I didn't (intend to) take issue with any part of jessriedel's post. Clearly I
misspoke in my reply and people were confused. My intent was to _concede_ his
point: I was not providing evidence about what unemployment looks like. I
provided nothing more than my own opinion. We all agree on that.

And I'm truly not interested in trying to solve political problems on the
internet, so I invited him to sate his own curiosity as to what unemployment
looks like. You're either interested in the issue and thus _need_ to do your
own research or you're not. If I'd used Google to scare up a link or two, that
should _not_ be sufficient for any critical and skeptical thinker.

Feel free to disagree with my characterization of unemployment all you like. I
invite you to. But please note that you only disagree with me, because I
didn't provide any more evidence than Greenspun did.
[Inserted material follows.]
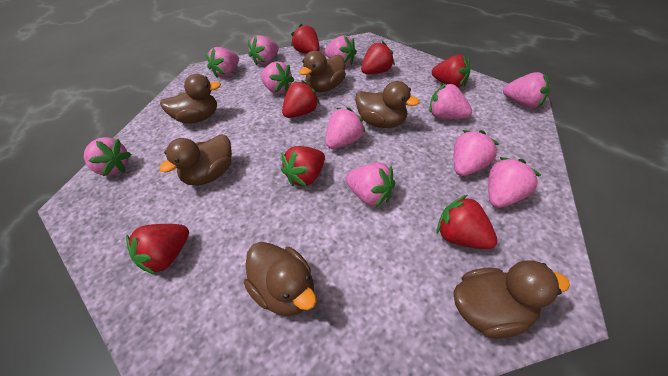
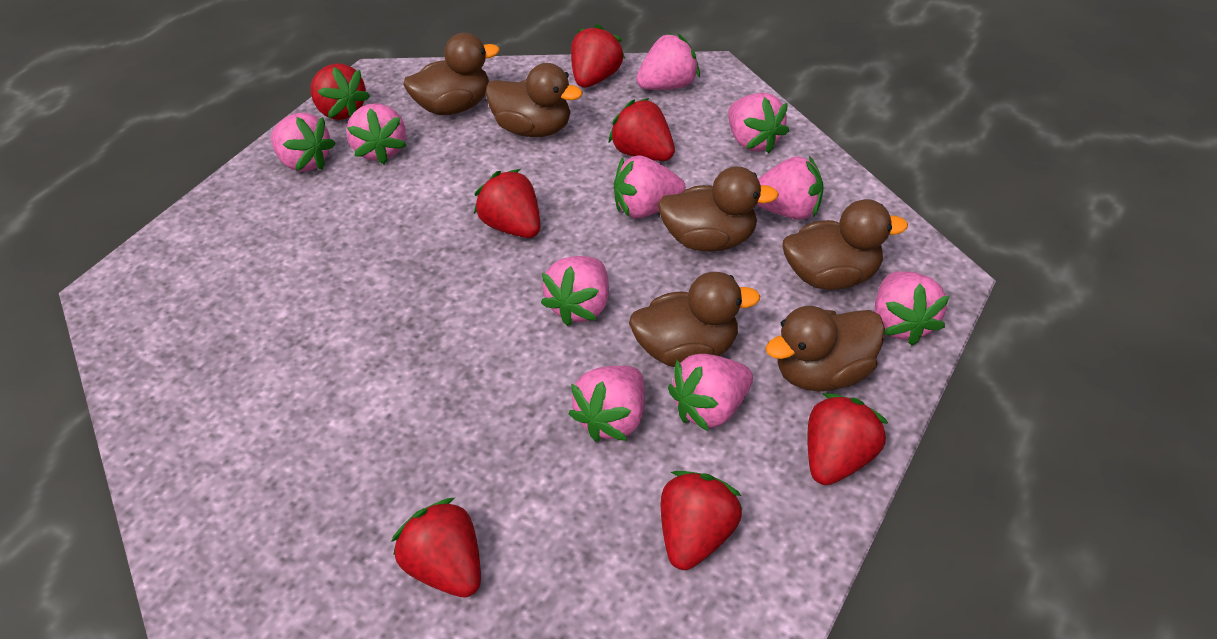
pink strawberry: 11 -> 10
And then hopefully you'll take a moment to wonder why you're complaining about
my lack of evidence, but not Greenspun's.

------
billjings
Allow me to play the contrarian (if that's okay):

1) Supply of training is probably limited.

2) Not all of these folks need training. There are a lot of people who are
older, but not of retirement age yet.

3) Just because those people are trained doesn't necessarily mean that there
will be jobs for them. There is a flat out lack of work out there for people -
people with college educations, even.

To elaborate on that last point, lots of people (most notably Paul Krugman)
contend that the recession is fundamentally caused by a lack of demand. So
keeping folks on unemployment, paying rent and playing XBox instead of
homeless and dumpster diving helps to prop up a segment of the economy that
would otherwise have to completely drop out.

Having said that, there has to be a better way - being unemployed is
miserable, even if you're receiving unemployment checks and playing XBox with
your free time. It just happens that unemployment benefits are easier to
defend politically than government works programs of all kinds.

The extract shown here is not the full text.